It’s kind of amazing that I’ve gotten this far without needing such a classic problem. But I was writing up the next post and needed to link to my Knapsack article, and it wasn’t there, so..

**The problem: **Knapsack. (More technically, “0/1 Knapsack”). This is problem MP9 in the appendix.

**The description: **Given a set U of items, each item u in U has a profit p(u), and a weight w(u). (G&J call these “value” and “size”), and positive integers B and K. Can we create a subset U’ of U that has total profit at least K, but total weight at most B?

**Example: **Knapsack is one of my all-time favorite problems, which probably says something about me. But I inflict it on my students at all levels of the curriculum – it’s a good motivation to introduce parallel arrays, and building simple classes at the low levels, the fractional version is a good example of a greedy algorithm, and the 0/1 version is a good example of where greedy fails. It also fascinates me how it’s an example of a problem where a problem that has infinite solutions (Fractional Knapsack, when you can take any proportion of an item) is easily solvable, but a problem that has fewer solutions to consider (0/1 Knapsack, where there are “just” 2 choices for each item) is intractable.

Anyway, here is my classic “Your Greedy Approach Won’t Work” example:

Item | Profit | Weight |

1 | 5 | 4 |

2 | 3 | 3 |

3 | 3 | 3 |

If B=6, the best option is to choose items 2 and 3. But greedily picking items by profit/weight ratio (which works for the Fractional Knapsack problem) will choose item 1, and lose profit.

**Reduction: **G&J reference Karp’s paper and this is a classic reduction you see in most books that do this problem. You go from Subset Sum. We’re given a set S, and an integer K. We create a set U with the same number of elements, make the profit and weight of each element the same, and equal to the size of the corresponding element in S. We set K’=B=K.

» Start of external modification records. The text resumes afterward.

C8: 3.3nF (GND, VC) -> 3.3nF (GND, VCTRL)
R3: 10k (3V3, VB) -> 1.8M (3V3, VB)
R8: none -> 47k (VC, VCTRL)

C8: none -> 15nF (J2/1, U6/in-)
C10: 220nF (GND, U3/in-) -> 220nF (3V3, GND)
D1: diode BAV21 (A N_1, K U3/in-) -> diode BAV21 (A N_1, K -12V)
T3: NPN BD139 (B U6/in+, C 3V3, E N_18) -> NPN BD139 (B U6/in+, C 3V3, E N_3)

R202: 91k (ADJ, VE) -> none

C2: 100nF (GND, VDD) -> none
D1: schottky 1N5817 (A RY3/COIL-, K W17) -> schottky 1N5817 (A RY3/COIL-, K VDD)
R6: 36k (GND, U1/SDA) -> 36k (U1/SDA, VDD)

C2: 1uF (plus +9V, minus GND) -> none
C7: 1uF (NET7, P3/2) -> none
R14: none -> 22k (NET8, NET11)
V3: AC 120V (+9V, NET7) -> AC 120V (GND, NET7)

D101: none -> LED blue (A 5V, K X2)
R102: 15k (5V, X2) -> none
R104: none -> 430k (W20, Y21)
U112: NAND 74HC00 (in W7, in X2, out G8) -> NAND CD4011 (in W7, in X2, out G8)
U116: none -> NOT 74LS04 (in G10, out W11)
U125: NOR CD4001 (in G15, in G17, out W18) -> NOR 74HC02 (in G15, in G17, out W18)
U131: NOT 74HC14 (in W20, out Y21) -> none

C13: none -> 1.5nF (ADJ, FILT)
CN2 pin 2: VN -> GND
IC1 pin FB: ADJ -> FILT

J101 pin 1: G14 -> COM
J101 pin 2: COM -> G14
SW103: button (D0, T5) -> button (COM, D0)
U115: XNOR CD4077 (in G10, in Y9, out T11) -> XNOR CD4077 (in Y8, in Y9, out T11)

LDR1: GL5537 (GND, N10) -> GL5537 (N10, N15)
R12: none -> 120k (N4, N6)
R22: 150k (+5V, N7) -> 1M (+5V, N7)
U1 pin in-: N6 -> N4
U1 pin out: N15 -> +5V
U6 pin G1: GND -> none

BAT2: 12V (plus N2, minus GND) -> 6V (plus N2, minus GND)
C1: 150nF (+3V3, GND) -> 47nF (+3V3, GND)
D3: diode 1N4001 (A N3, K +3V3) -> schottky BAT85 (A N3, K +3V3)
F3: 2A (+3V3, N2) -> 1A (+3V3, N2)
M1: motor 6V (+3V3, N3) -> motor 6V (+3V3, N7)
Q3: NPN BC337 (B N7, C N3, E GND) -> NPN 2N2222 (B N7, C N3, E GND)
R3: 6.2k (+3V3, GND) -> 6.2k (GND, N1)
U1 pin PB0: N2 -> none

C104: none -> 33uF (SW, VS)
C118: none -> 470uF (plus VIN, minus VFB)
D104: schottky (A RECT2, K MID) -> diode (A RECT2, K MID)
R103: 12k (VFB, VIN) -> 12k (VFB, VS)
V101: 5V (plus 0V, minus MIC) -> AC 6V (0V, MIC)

If the original set had a subset summing to K, then taking those elements will make us a profit of K’ and a weight of B.

If we have a Knapsack solution with profit K’ or more, then since the profits of all items are equal to their weights, the only for the total weight to not exceed B is for the profit to be exactly K’. So taking the corresponding items in S will get a sum equal to exactly K.

**Difficulty: **3. I use this as an easy homework or test question all the time.